The buttons on the right hand side are:
Man Overboard - which will save that position when the button is pressed so that you can track back if someone falls overboard.
Event Marker - To mark a location on the plotter screen

Differant alarms can be set for arrival at a point, anchor drift and cross track error if you drift off your course too far.

It also stores up to 200 waypoints and a number of routes.

I have found this unit to be very good, easy to use, and excellent performance.
The screen, due to its size, is easy to read and very customable to whatever the user wants.
Whilst the unit is a bit old now, I would have no hesitation in getting another if this unit failed and if I could purchase another.


Garmin 152 GPS

By John S

The 152 is one of the cheapest fixed gps on the market.
The display is pretty good even on bright days and is adjustable by altering the backlight and contrast.
I've had the unit for just over a year and so far its worked fine.
The acquisition time in the open is about 10 seconds, the unit has WAAS capability which I believe has just become operational in the UK for increased accuracy.

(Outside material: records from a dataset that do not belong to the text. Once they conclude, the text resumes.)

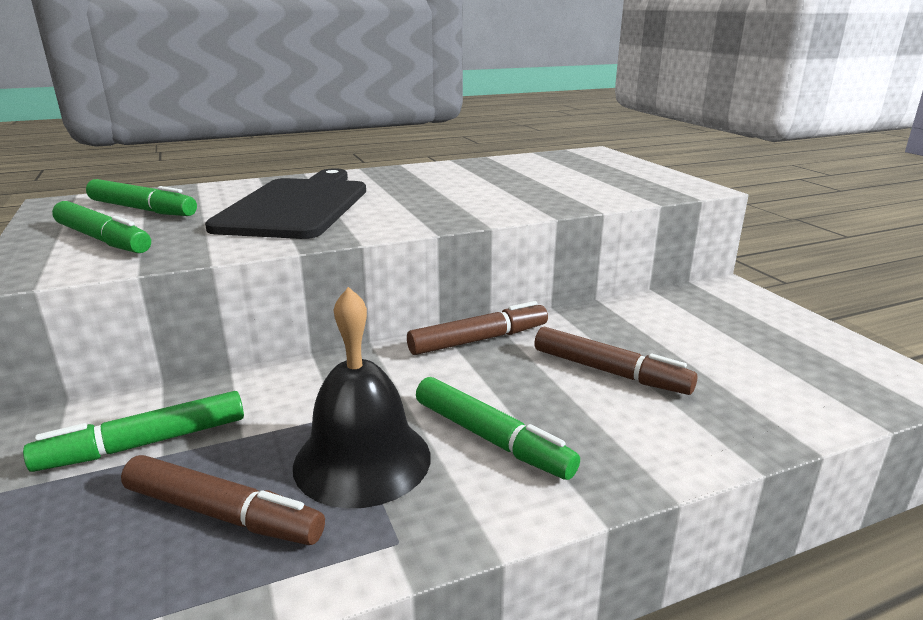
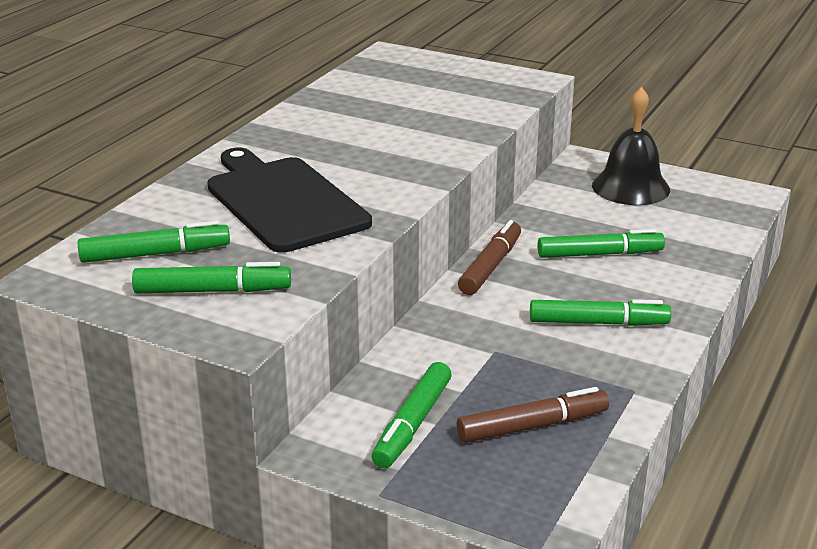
camera: 40 degrees left, 5 degrees up
(362, 460) = (552, 367): black bell -> black bell (631, 187)
(609, 372) = (599, 254): brown marker -> green marker

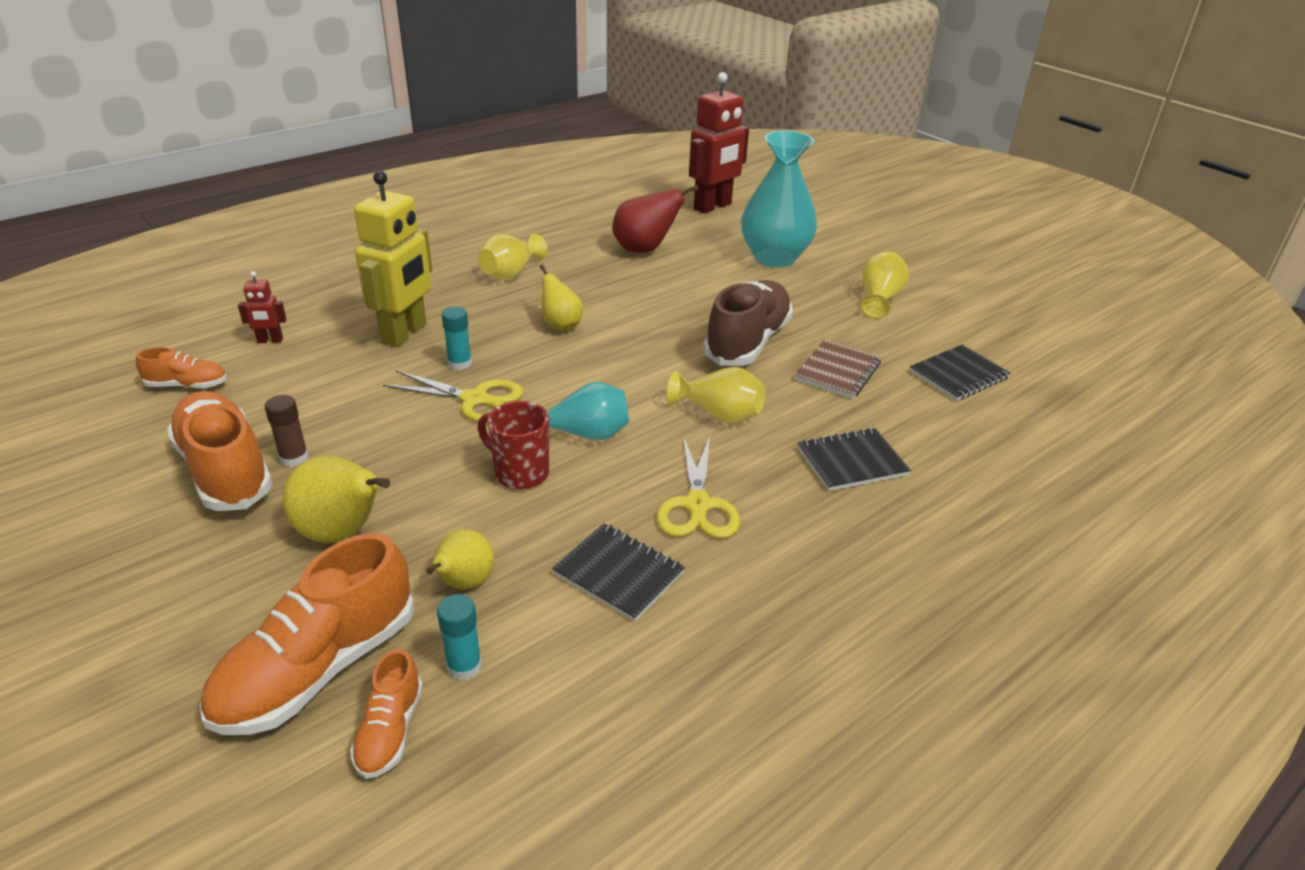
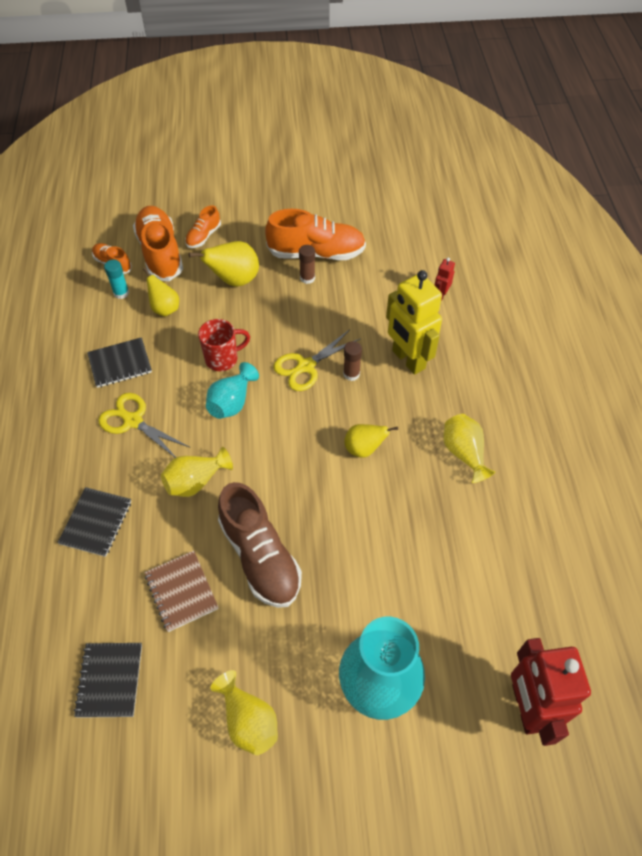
camera: 125 degrees right, 20 degrees up
(187, 385) = (409, 253): orange shoe -> orange shoe (203, 236)
(460, 363) = (351, 374): turquoise glue stick -> brown glue stick
(644, 249) = (457, 576): red pear -> none

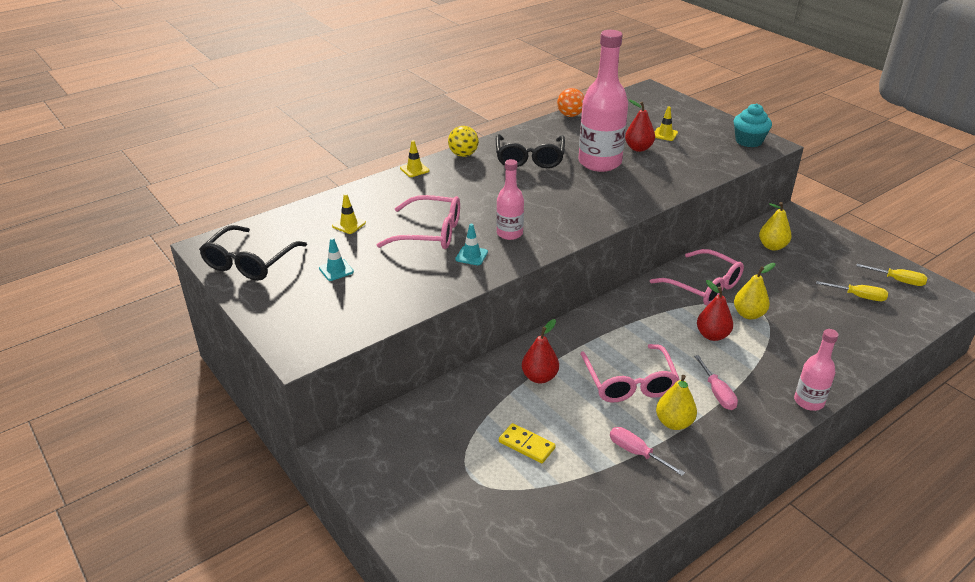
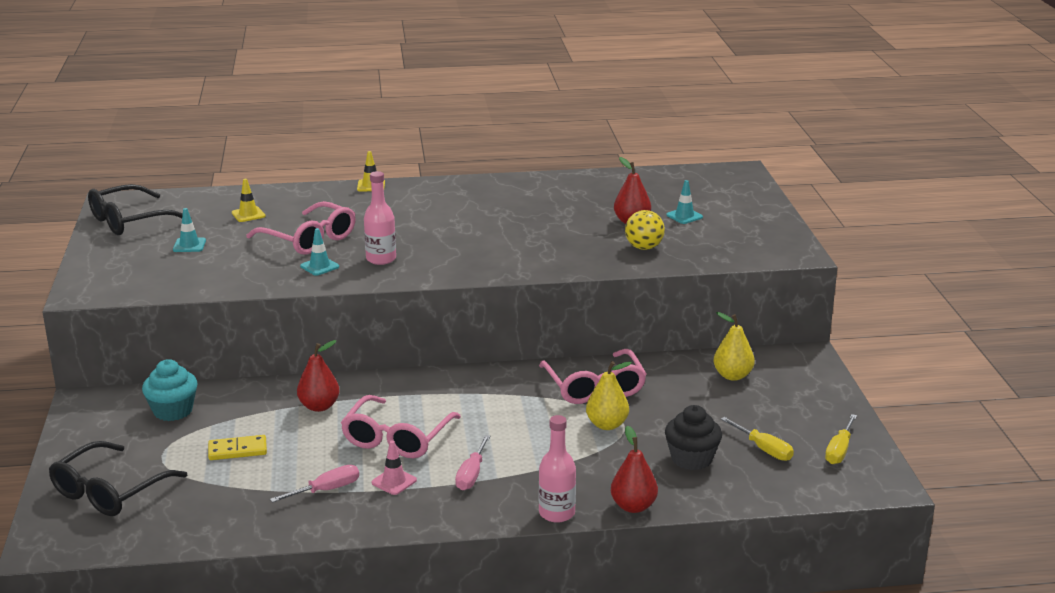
camera: 30 degrees right, 10 degrees down
(463, 155) = (437, 184): yellow ball -> yellow ball (644, 247)
(526, 445) = (237, 450): yellow domino -> yellow domino turned 75 degrees counterclockwise
(529, 158) = (499, 203): black glasses -> black glasses (110, 491)
(570, 115) = (605, 175): orange ball -> none
(599, 162) = (567, 224): pink bottle -> none
(637, 453) = (326, 490): pink screwdriver -> pink screwdriver turned 75 degrees clockwise
(665, 134) = (684, 216): yellow traffic cone -> turquoise traffic cone
(674, 423) = (394, 481): yellow pear -> pink traffic cone
(712, 335) = (539, 429): red pear -> red pear (633, 506)
(748, 141) = (775, 245): turquoise cupcake -> turquoise cupcake (173, 411)
(829, 321) = (691, 459): none -> black cupcake
(897, 280) = (839, 450): yellow screwdriver -> yellow screwdriver turned 60 degrees clockwise

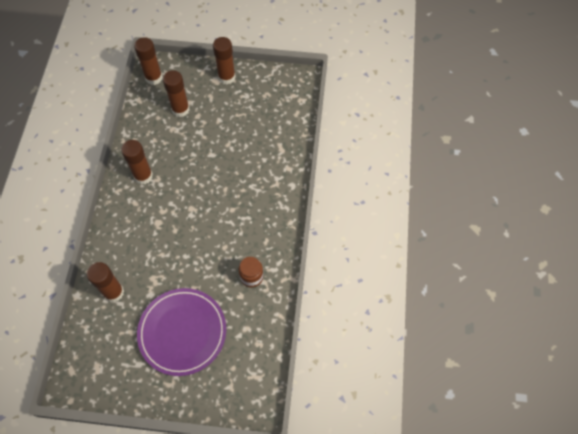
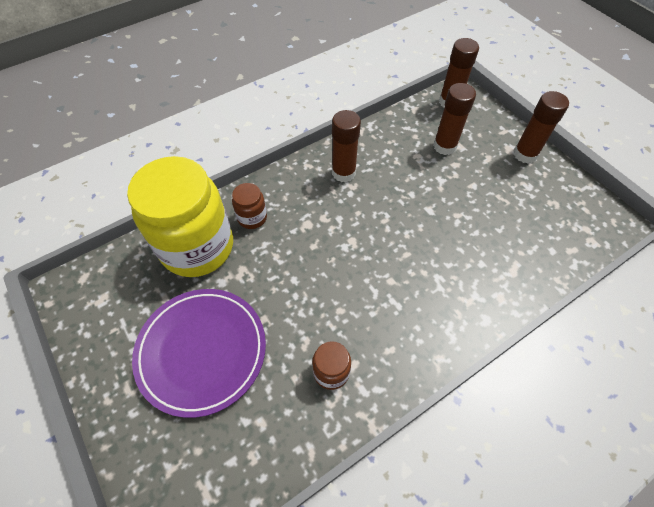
camera: 50 degrees right, 5 degrees down
(114, 292) = (197, 247): brown glue stick -> yellow jar
(124, 248) = (252, 217): none -> brown jar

On the outside, the GPS 152 comes housed in a waterproof case thatís about four inches high and five inches wide.
A large four-inch diagonal, high-contrast display features 100x160 pixels for readability.
A simple keypad at the bottom of the unit makes entering information easy, without blocking your view of the display


Magellan Sportrak GPS

By Nigel

I have a Magellan Sportrak GPS, It a portable GPS with an external power source option.
The screen is a little small but it has all the options of the bigger models.
It does not come with any maps, but you can connect it to a computer. It was brought just to keep co-ordinates.
With this and a echo sounder you can return to any fishing spot the you want, I have found that it is accurate to less than 9 meteres.
Any one who has a fishing boat should buy a GPS and Echo sounder.

Would I buy another one Yes but a larger model with a bigger screen, but the Sportrak is cheap and it will get you started.


The SporTrak finds your location with a super-sensitive quadifiler helix antenna that tracks up to 12 GPS satellites simultaneously. Assisted by the U.S. Wide Area Augmentation System (WAAS), the SporTrak is accurate to within 3 meters or better.
An intuitive interface and large keyboard provides direct access to key features.
Start navigating right away with a database of 11,000 worldwide cities. Easily upload thousands of additional points of interest with Magellan DataSendTM software.

Nine large customizable graphic navigation displays show a map, compass, speedometer, and text readouts of heading, bearing, speed, direction, ETA, and more. Choose from 12 built-in coordinate systems and 76 datums including Latitude/Longitude, Universal Transverse Mercator, and Military Grid Reference System.

Store up to 20 routes, 500 way points and 2,000 track-points.
The unique, Save Track-to-Route feature allows you to convert complicated track files into easy to follow routes. Save hundreds of routes by transferring them to a PC with Magellan DataSendTM software.
SporTrakís NorthFinderTM technology shows your direction even when standing still.
SporTrak shows you when the sun will rise and set, as well as the phase of the moon, for any date and location in the world.

Monitor the GPS satellites in view and get information about their status.

Large backlit display
Rubber armored, impact resistant plastic allows you to confidently take SporTrak on that next great adventure.

Waterproof, SporTrak is sealed to IEC-529 IPX7 specifications and it floats!

Built-in help database
Multiple language support

1 year warranty


Disclaimer: Everything written in these reports are based on personal experience and the individual's opinion only. I have tried my best to present the facts correctly, but I/we take no responsibility for any mistakes or omissions.